= Abraham Hirsch Eisenstadt =

Mid-19th century Russian rabbi who wrote Pitchei Teshuvah

Abraham Tzvi Hirsch ben Jacob Eisenstadt of Byelostok (1812–1868) (Hebrew: אברהם צבי הירש בן יעקב אייזנשטאט) served as rabbi in Utyan (Utena), government of Kovno, and died in Königsberg in 1868.

== Biography ==
He was born to Rabbi Yaakov Eisenstadt in Białystok, in the Russian Empire, in 1813 , a descendant of Rabbi Meir Eisenstadt, author of the responsa Panim Me’irot. At the age of 15, he married Yenta Reizel, daughter of Yehuda Leib HaKohen of Grodno, and lived with her in Białystok. His wife was engaged in commerce and ran a shop selling paper goods and writing instruments, while he devoted himself to Torah study in the beit midrash of Rabbi Yechiel Neches, along with Rabbi Shmuel HaLevi (author of Bigdei Yesha) and Rabbi Gershon Chen-Tov (author of Mincha Chadasha). The shop’s main customers were government institutions in the city. A few years later, when the government offices moved to Grodno, the couple relocated there as well. However, their business did not succeed in the new location, and in order to support his family, Rabbi Eisenstadt accepted a position as a dayan (rabbinical judge) in the city for several years.

In 1836, he was chosen to serve as the rabbi of Bristovitz in the Grodno district. From there, he went on to serve as the rabbi of Utyan (Utena) in the Kovno region.

In the winter of 5628, he traveled to Königsberg on the Baltic coast for medical treatment. He died there on the 3rd of Elul that same year (1868).

He was buried there, between Rabbi Yehuda Ashkenazi of Tykocin, author of Be’er Heitev, and Rabbi Yaakov Tzvi Mecklenburg, author of HaKetav VeHaKabbalah.

==Works==
He began at an early age to write his important work, Pitchei Teshuvah (פתחי תשובה), which is the most popular and useful index to the responsa and decisions of later authorities on the subjects treated in the Shulchan Aruch. Eisenstadt's great merit consists in having collected all the material given in the works of his predecessors, and in having added to it an almost complete collection of references to responsa of all the later eminent rabbis.

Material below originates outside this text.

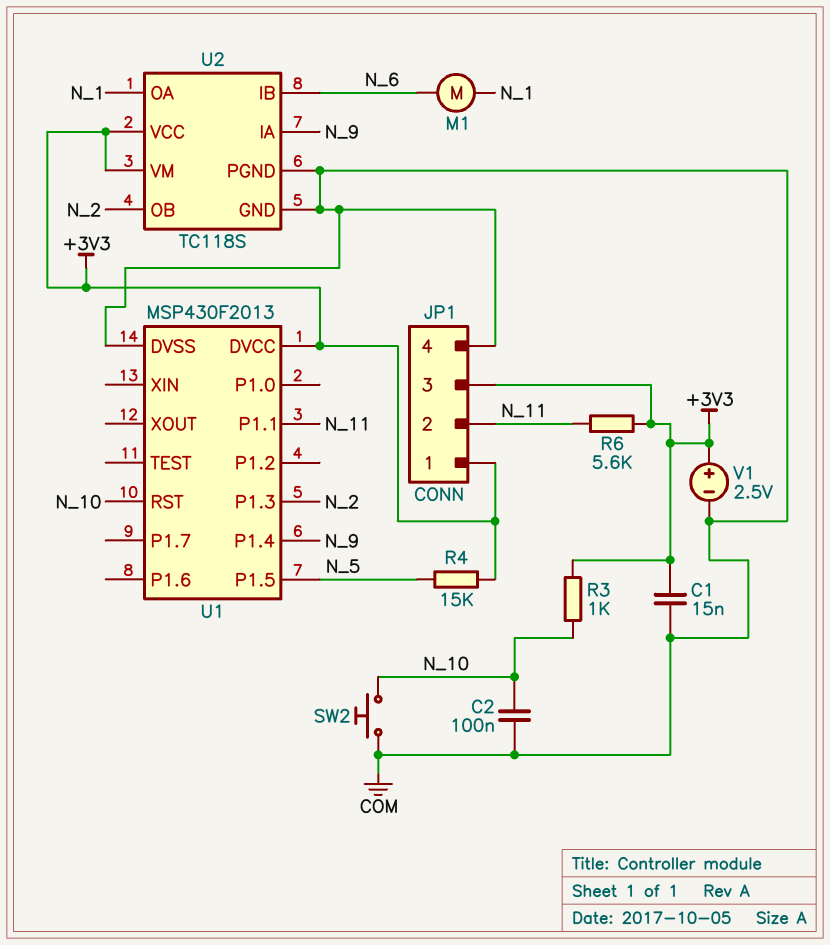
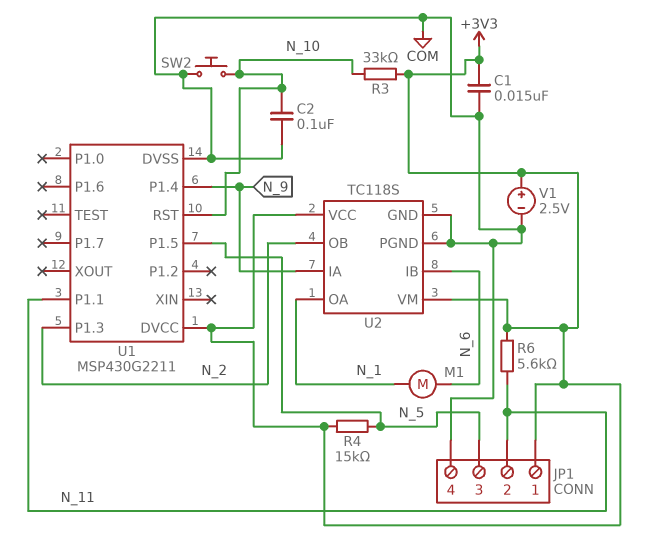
JP1 pin 3: +3V3 -> N_5
R3: 1k (+3V3, N_10) -> 33k (+3V3, N_10)
U1: MSP430F2013 -> MSP430G2211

Also of value are the novellae which Eisenstadt added to Pitchei Teshuvah under the title Nachalat Tzvi. The part of Pitchei Teshuvah on Yoreh De'ah was published at Vilna in 1836 (republished Jitomir, 1840, and Lemberg, 1858); that on Even haEzer, in 1862; and, after the author's death, that on Ḥoshen Mishpaṭ, in Lemberg, 1876 (republished in Vilna, 1896).

Eisenstadt is also the author of a commentary on the Seder Gittin veHalitzah, by Michael ben Joseph of Cracow, Vilna, 1863, 2d ed. 1896.